According to the A. W. Kuchler U.S. potential natural vegetation types, Warrington Township, Pennsylvania would have an Appalachian Oak (104) vegetation type with an Eastern Hardwood Forest (25) vegetation form.

==Transportation==

As of 2019 there were 102.37 mi of public roads in Warrington Township, of which 18.86 mi were maintained by the Pennsylvania Department of Transportation (PennDOT) and 83.51 mi were maintained by the township.
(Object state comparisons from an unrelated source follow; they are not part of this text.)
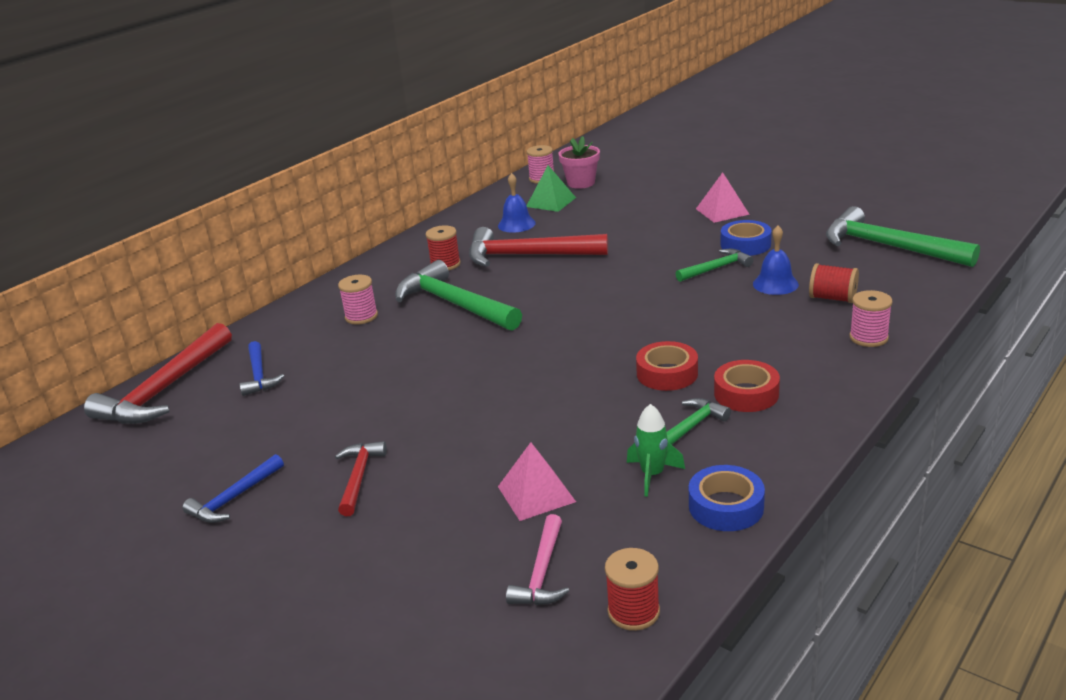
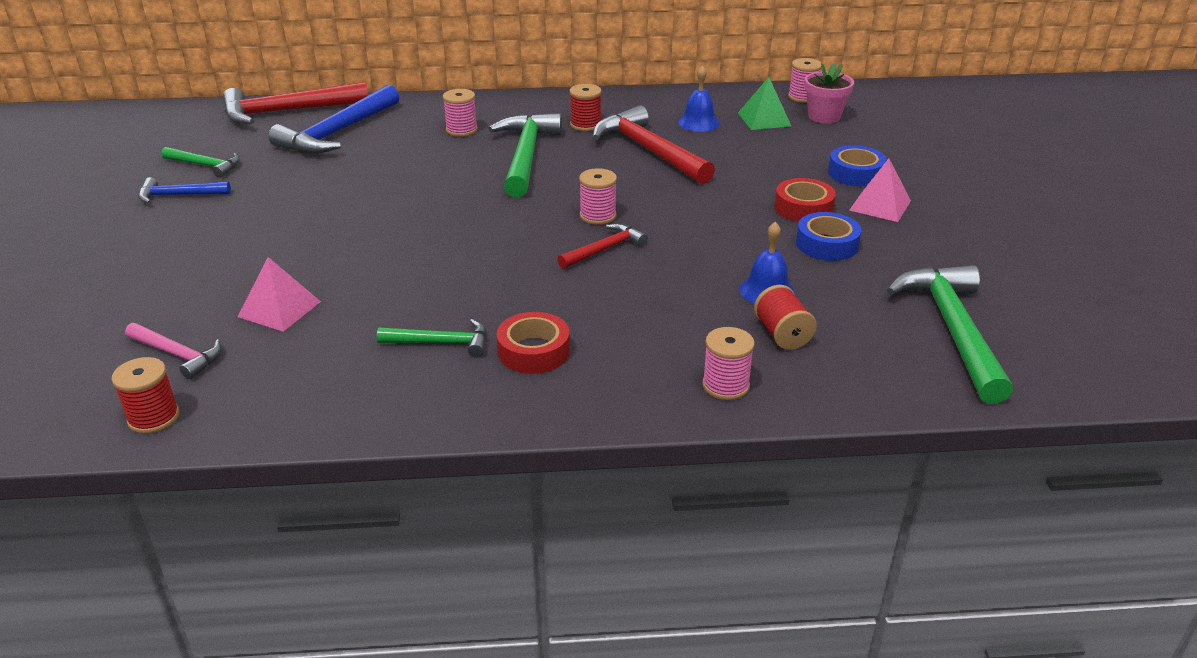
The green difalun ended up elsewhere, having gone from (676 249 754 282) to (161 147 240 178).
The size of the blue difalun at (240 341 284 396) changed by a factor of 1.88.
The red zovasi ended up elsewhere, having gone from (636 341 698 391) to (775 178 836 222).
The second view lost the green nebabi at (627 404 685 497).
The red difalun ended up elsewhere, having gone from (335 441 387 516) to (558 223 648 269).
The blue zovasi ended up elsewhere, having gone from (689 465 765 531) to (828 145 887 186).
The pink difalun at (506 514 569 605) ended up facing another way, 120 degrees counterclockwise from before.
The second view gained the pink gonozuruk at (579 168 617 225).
Major roads in Warrington Township include U.S. Route 202, which runs southwest–northeast through the western part of the township along a two-lane expressway-grade parkway; Pennsylvania Route 611, which passes north–south through the eastern section of Warrington Township on Easton Road; Pennsylvania Route 152, which heads north–south through the western portion of the township on Limeklin Pike; Street Road, which runs northwest–southeast through the middle of the township and is designated Pennsylvania Route 132 east of Pennsylvania Route 611; County Line Road, which runs northwest–southeast along the southwestern border with Montgomery County; Bristol Road, which runs northwest–southeast along the northeastern boundary of the township; Lower State Road, which runs southwest–northeast in the western part of Warrington Township; and Upper State Road, which runs southwest–northeast along the northwestern border of the township.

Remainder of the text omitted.